I tried to stand up to go find Marin and Naomi, but a young man with a ring between his nostrils and a tattoo of a black flower on his throat kept a firm grip on my shoulders.
He said, "I don't think you should get up, man. Someone's coming to help you. I don't think you should get up, man. I'm serious, here. Come on, now. Cooperate with me."
"Where's Marin? Tell her I hear the sirens."
"Hey, whatever. I'll tell her. I'll tell her."
Up close, his nasal ring captivated me. I wanted to ask him what it had felt like to get that part of his nose pierced. Did they go through the cartilage with the needle or did they slide the metal in front of it in that soft skin that always got so sore when I had a cold? But it didn't seem like an appropriate question to a stranger, so I kept my musings to myself.
Then I recalled Naomi's message.
There's another bomb. That lawyer.
I tried to sit up. I said, "There's another bomb. That lawyer."
He kept his hands on my shoulders. "What? I don't think you should get up, man. You're not real stable."
That understatement was the last thing I recalled until the ambulance ride.
T here's another bomb. That lawyer.
I spilled the beans about the wouldn't-it-be-cool games about five minutes after I arrived at the hospital. It took that long for me to collect my wits. Lauren had been called but she wasn't yet at my side, so Sam Purdy was my first confessor.
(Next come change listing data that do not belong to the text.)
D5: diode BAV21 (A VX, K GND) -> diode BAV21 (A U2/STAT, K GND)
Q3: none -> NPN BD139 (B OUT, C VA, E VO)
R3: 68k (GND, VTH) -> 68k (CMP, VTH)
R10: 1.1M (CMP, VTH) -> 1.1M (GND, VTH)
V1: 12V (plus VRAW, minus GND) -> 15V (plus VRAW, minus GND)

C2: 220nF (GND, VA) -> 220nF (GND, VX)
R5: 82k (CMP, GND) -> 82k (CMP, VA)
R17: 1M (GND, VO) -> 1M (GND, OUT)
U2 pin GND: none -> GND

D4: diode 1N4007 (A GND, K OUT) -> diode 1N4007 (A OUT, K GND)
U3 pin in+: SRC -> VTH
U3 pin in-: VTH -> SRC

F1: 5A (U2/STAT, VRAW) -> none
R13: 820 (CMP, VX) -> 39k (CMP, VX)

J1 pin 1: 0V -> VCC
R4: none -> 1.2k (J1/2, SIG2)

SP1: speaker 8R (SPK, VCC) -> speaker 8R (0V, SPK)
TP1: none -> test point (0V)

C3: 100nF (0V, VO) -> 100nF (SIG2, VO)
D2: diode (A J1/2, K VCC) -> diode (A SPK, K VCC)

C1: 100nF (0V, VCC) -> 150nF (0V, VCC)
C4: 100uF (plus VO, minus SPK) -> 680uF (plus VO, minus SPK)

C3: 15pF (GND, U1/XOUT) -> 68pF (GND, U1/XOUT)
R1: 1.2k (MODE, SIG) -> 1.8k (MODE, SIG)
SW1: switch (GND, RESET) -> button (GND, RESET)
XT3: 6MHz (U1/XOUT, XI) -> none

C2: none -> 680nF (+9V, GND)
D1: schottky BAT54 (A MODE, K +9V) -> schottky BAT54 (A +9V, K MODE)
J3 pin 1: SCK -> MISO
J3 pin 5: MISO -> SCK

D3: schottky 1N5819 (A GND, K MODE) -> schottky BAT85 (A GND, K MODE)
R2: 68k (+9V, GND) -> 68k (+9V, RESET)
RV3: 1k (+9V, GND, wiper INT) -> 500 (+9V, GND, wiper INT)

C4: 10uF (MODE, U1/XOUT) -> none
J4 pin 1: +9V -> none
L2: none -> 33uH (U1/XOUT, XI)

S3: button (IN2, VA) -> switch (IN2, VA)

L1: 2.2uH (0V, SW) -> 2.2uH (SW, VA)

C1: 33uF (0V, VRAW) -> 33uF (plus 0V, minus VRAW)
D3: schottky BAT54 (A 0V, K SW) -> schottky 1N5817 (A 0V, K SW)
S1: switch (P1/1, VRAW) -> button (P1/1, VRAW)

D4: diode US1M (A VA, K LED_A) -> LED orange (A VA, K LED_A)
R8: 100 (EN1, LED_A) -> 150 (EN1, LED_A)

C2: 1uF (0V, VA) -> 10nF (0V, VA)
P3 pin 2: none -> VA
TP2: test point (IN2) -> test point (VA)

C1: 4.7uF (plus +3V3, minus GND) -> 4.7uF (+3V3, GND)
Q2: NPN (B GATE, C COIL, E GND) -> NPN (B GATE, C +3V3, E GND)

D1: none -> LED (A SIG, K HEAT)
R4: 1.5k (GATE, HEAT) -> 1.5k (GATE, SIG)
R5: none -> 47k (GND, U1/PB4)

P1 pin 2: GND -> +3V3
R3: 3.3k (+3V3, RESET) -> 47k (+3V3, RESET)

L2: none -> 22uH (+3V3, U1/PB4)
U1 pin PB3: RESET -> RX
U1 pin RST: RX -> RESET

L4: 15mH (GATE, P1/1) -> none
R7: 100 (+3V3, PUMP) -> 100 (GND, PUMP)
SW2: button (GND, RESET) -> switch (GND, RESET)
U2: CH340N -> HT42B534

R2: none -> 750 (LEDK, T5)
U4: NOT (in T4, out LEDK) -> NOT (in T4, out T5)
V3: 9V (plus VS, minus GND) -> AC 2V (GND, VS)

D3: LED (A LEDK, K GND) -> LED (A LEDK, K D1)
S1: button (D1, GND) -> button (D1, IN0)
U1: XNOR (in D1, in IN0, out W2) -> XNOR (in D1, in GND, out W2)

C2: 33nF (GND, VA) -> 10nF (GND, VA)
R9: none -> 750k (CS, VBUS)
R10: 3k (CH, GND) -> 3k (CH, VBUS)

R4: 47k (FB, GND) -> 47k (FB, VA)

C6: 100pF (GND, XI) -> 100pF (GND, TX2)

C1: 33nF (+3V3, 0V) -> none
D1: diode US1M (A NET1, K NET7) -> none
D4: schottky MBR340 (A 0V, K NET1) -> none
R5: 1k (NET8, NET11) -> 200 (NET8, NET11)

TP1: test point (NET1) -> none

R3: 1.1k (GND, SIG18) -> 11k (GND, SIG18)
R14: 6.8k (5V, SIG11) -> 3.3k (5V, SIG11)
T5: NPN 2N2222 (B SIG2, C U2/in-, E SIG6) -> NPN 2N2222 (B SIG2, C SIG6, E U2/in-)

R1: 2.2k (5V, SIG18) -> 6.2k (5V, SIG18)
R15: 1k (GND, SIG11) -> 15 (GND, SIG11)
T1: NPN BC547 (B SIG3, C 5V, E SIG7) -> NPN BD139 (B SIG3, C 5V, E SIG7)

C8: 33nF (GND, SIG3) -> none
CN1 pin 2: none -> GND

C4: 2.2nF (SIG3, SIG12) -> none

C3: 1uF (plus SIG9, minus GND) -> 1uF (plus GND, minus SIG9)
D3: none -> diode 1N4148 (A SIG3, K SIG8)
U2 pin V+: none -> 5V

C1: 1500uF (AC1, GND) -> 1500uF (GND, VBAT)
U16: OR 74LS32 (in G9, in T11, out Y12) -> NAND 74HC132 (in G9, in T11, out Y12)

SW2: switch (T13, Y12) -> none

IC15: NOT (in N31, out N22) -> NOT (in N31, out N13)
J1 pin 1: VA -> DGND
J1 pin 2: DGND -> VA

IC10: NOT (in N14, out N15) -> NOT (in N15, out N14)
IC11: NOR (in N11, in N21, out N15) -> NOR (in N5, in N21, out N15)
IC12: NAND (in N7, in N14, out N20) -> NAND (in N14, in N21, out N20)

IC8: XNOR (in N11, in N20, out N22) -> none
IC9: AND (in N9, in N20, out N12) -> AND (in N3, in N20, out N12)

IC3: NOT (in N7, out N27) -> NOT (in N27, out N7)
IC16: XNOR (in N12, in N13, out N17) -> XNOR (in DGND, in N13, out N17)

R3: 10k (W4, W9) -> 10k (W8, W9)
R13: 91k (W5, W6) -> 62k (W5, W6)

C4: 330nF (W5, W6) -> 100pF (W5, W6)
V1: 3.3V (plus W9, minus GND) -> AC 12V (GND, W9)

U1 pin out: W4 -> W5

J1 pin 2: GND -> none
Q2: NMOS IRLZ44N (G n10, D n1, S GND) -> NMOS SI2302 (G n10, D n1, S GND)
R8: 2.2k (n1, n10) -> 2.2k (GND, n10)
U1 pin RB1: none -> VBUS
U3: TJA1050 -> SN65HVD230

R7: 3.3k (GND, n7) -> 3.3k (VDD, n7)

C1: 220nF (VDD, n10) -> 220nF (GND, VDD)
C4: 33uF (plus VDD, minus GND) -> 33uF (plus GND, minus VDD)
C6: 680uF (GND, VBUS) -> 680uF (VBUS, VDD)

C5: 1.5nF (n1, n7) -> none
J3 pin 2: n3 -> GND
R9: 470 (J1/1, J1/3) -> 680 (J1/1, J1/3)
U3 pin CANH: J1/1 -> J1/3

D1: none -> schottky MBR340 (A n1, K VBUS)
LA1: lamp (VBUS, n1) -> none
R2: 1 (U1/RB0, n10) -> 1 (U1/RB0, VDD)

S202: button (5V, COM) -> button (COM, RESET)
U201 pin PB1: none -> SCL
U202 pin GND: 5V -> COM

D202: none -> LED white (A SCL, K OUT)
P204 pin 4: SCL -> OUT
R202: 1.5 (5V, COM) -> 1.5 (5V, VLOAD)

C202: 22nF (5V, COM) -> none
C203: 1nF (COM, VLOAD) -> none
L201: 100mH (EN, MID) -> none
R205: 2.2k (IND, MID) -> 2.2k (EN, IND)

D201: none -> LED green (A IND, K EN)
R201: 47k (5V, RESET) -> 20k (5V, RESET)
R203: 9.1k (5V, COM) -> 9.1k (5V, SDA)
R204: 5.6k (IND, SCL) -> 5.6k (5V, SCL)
For some reason, he'd been the one elected by the medical staff to inform me that what little was left of Naomi Bigg was dead.
Come to think of it, it was more likely that Sam's position as town crier was self-appointed. At that moment he'd be more concerned with bomb facts than with my feelings.
I asked him about Marin. The nurses and doctors who'd been treating me had been unwilling to tell me her condition.
Sam, on the other hand, didn't blink at my question. Marin Bigg was on her way to surgery. Her condition wasn't critical, though he didn't know the details. He'd let me know when things changed.
I proceeded to tell Sam about Naomi's message. There's another bomb. That lawyer . I tried to put it all in context by telling him everything I remembered about Paul and Ramp and the wouldn't-it-be-cool games. When I got around to mentioning Ella Ramp and Jason Ramp Bass and shaped charges and the explosives vault near Limon, he barked, "What?"